Disse-lhe que ia para onde ele quisesse, dizendo-lhe que “De Baião a Pinheiro da Bemposta eram terras da Diocese… Posso ir quando quiser, só tenho livros…”
“Mas eu preciso de si no Seminário… mas se for mesmo necessário irá para a Maia, pois há lá uma Igreja a construir…”
Passados dois meses ou três, o Sr. D. Júlio aparece em Ermesinde e diz-me:
- “Se o P.Domingos aceitar, vai para a Maia e irá comigo no dia 28, pois vou lá benzer a 1ª pedra da Nova Igreja”.

Comecei a ordenar a minha vida. Iria para a Maia assumir a Paróquia sem deixar as tarefas do Seminário, que para além de acompanhar os Alunos, lecionar, gerir toda a casa, começar a Igreja Nova para a qual só havia promessas mas não dinheiro…

Chegou o dia 28 de Outubro. Fui buscar o Senhor D. Júlio e os dois chegámos à Maia, à Câmara, onde havia uma sessão de homenagem ao Sr. P. Duarte, finda a qual, haveria a bênção da 1ª pedra no lugar destinado à edificação…
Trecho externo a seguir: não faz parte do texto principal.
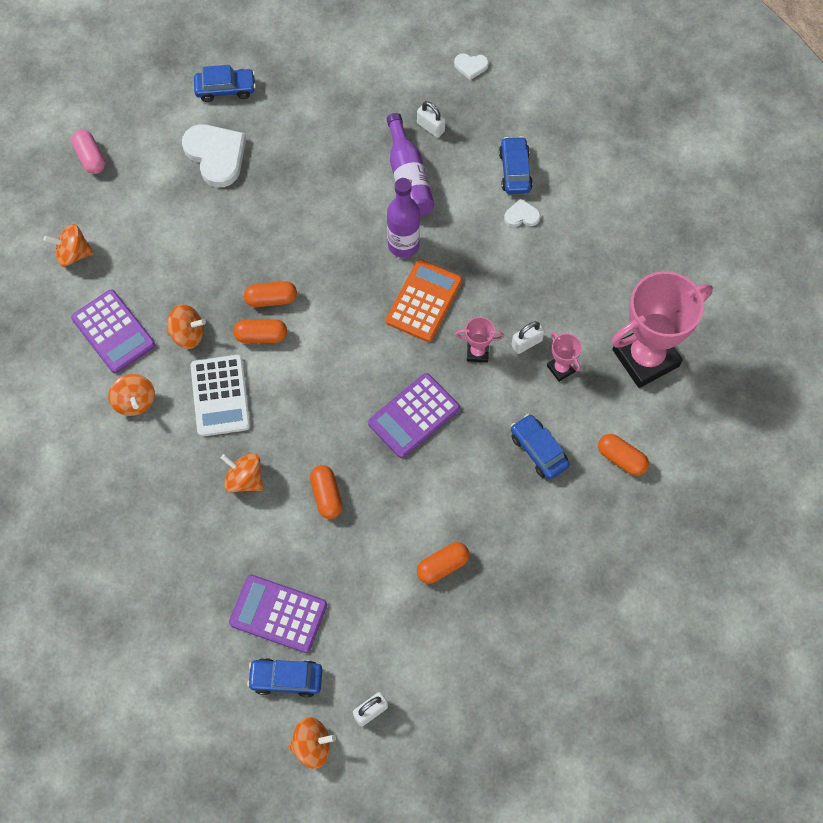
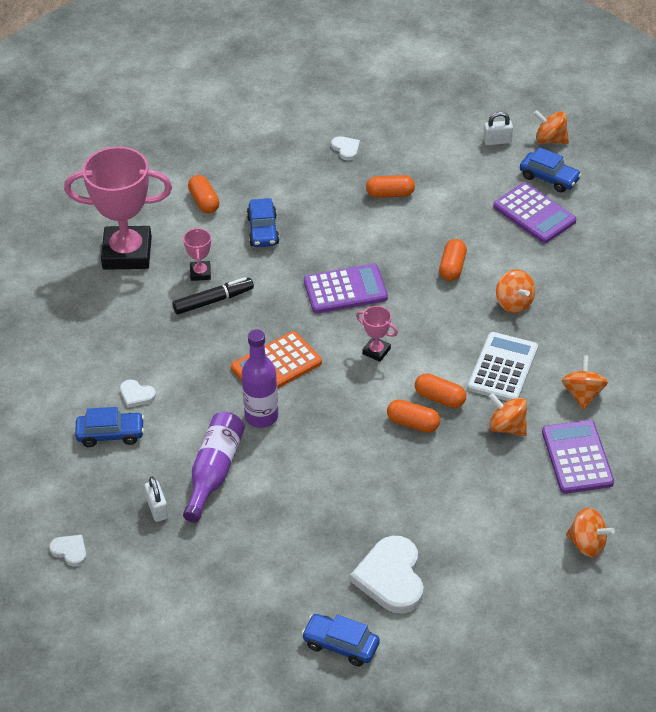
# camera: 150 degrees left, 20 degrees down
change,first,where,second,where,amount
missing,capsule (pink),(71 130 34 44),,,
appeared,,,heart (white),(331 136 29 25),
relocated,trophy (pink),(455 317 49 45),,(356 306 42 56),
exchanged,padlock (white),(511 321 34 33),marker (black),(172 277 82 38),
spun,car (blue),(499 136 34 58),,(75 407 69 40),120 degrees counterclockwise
Eu fui olhando e pensando em tudo o que teria aos meus ombros a partir desse momento. Posto à margem, e ignorado por todos, melhor pude pensar… Sem ouvir qualquer alusão a meu respeito, coloquei tudo nas mãos de Jesus e nas de Nossa Senhora, frente à Igreja, hoje Santuário. Ao ver nesse momento um painel de azulejos com a imagem de Nossa Senhora do Carmo, senti-me renascer e disse para comigo: “Estou bem acompanhado e protegido”.
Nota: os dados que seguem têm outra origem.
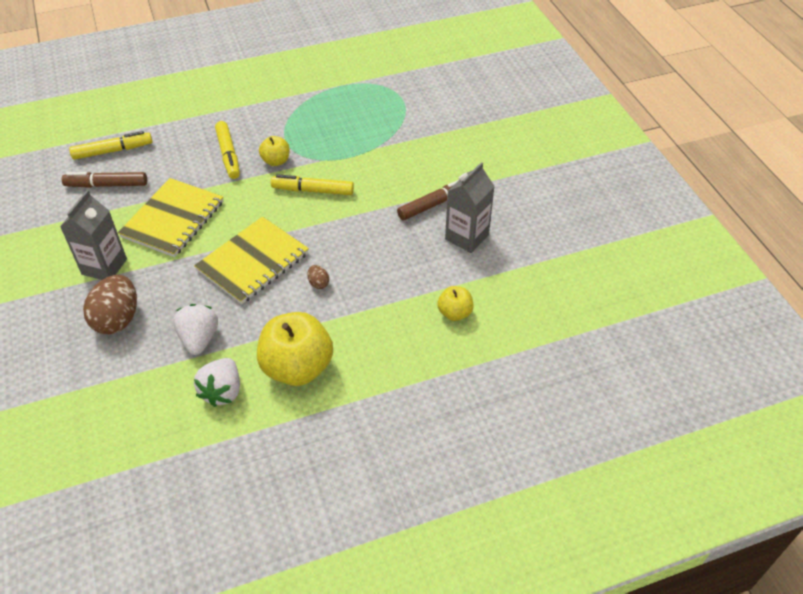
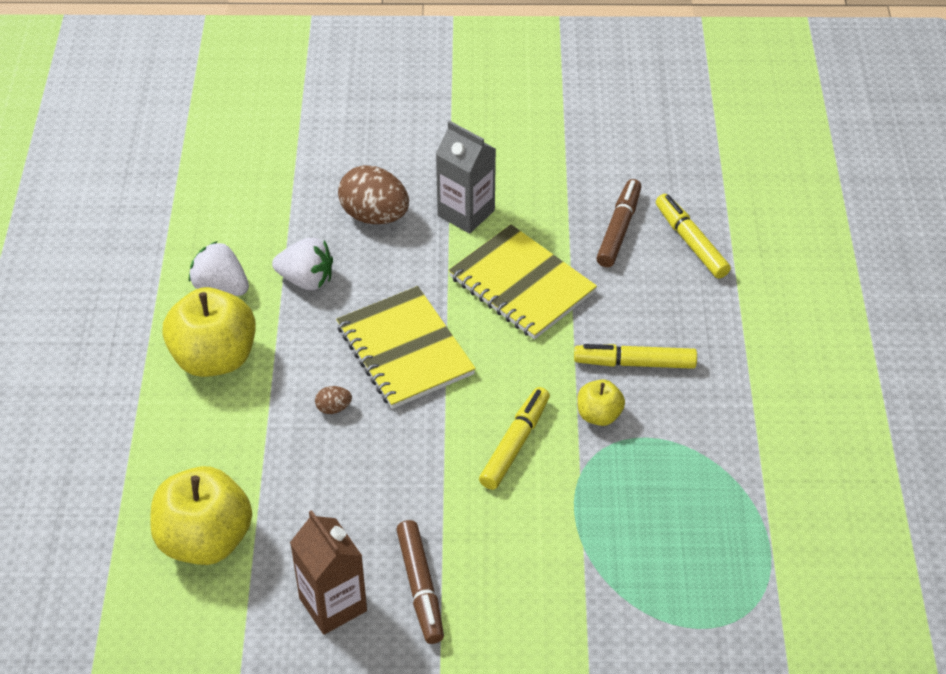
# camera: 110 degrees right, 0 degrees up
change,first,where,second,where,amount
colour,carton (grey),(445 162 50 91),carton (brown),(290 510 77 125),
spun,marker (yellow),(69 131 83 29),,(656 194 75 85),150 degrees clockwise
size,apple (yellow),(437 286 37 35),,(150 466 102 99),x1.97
A tarde passou-se como a tinham pensado, com almoço para algumas centenas de pessoas que se tinham inscrito. Porque nada sabia não me inscrevi, mas valeu-me uma cadeira vazia, ao lado das escadas, certamente porque alguém, à última hora, não pôde estar, porque tinha trazido o Sr. Bispo, comeria em vez de quem se inscreveu e não apareceu…
Quem teria sido? Agradeço a essa pessoa “desconhecida”, devo-lhe o almoço.
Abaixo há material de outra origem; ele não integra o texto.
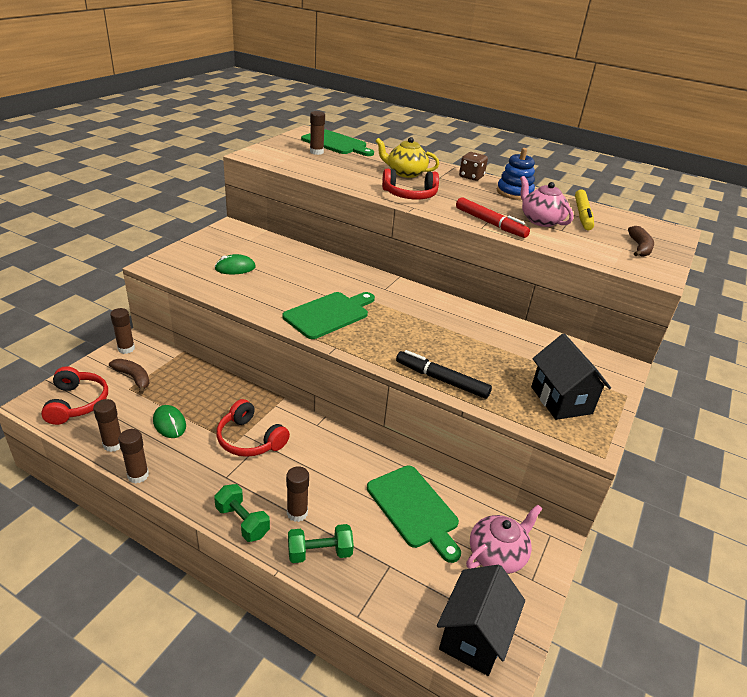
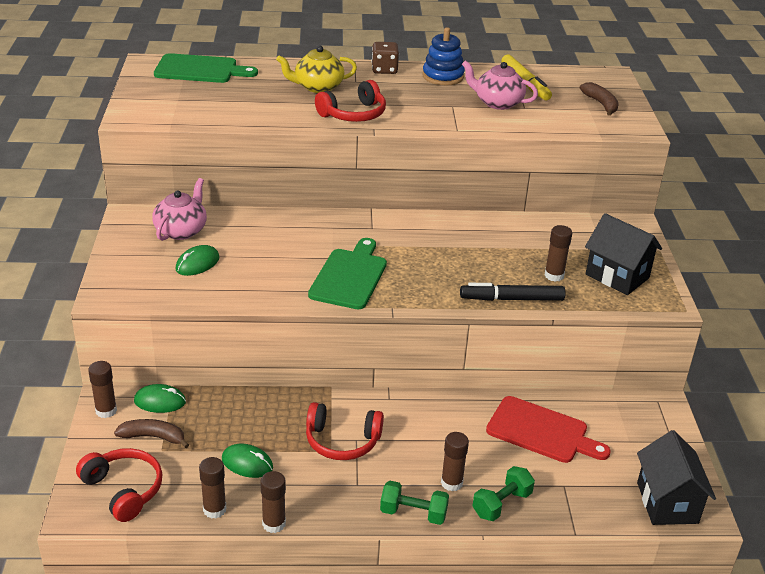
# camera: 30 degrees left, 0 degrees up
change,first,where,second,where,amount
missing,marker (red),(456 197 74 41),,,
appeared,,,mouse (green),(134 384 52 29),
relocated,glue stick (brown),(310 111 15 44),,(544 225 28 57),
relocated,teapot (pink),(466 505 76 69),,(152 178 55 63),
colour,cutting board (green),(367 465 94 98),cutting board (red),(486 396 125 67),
Embora me assaltasse vezes sem conta a vontade de sair e aparecer no fim, fiquei ali, num diálogo e agradecimento interior ao Senhor, pensando na Eucaristia das 18h que iria celebrar, nesse Sábado já como Administrador da Paroquia da Maia.
Antes das 18h00 já estava na Sacristia, pois gosto muito da pontualidade.

Presidi à Celebração. Gente houve que ficou a saber que eu era o Padre que iria ficar na Maia. No fim, despedi-me com um até amanhã e regressei ao Seminário de Ermesinde meditando em tudo o que tinha acontecido e como Maria, Mãe de Jesus e nossa Mãe, tudo guardo no coração, onde para sempre tudo ficará.

A partir desse dia, comecei a fazer da Maia a minha terra, indo e vindo de Ermesinde, nalguns dias vinha três e mais vezes, porque a vida assim o ditava: funerais, atendimento, Celebrações, Catequese…
A Nova Igreja tinha sido adjudicada, oito dias antes, e deveria ser começada. A Empresa construtora começou a fazer o seu estaleiro no espaço destinado à Nova Igreja… E agora, me perguntei muitas vezes, como vai ser, pois não há dinheiro e não notava nos que se diziam “maiatos de gema” vontade nenhuma de dar…

Venci todo o ambiente que, não sendo hostil, pois muita gente me dizia que não era preciso Igreja, pois a que se tinha chegava e sobrava, verdade que eu não podia desmentir.
Sentia-me enviado e peregrino, consciente do que Jesus disse e diz aos Seus Apóstolos: “Ide, ensinai e baptizai… Eu estarei para sempre convosco.”
O ano de 1990 foi de arranque da construção da Igreja Nova… Deu-me muito que pensar e não só de dia. Os alicerces foram feitos. O passar do tempo foi fazendo despertar muitos da nostalgia e do sono.
Começaram a aparecer as primeiras ofertas. Há uma que tenho bem presente. Foi a oferta dum casal que andava a terminar a sua casa nesta Maia. No fim duma celebração, junto ao portão da Casa Paroquial entrega-me um cheque dizendo: ”Deus ajudou-nos a construir a nossa casa. Nós queremos ajudar a construir a Sua… “ Eu fiquei sem palavras e pedi a Deus a bênção para esse casal”.
Deus ouviu a minha oração e os meus pedidos.

As maravilhas com que Deus bafejou esta Paróquia foram sendo a minha experiência. Muitos me têm ajudado. Sozinho não teria saído do primeiro dia.
Este 28 de Outubro que se aproxima, perfazendo 22 anos, leva-me a mergulhar no acontecido nesse dia e enche-me de coragem para dizer bem alto: Não paremos!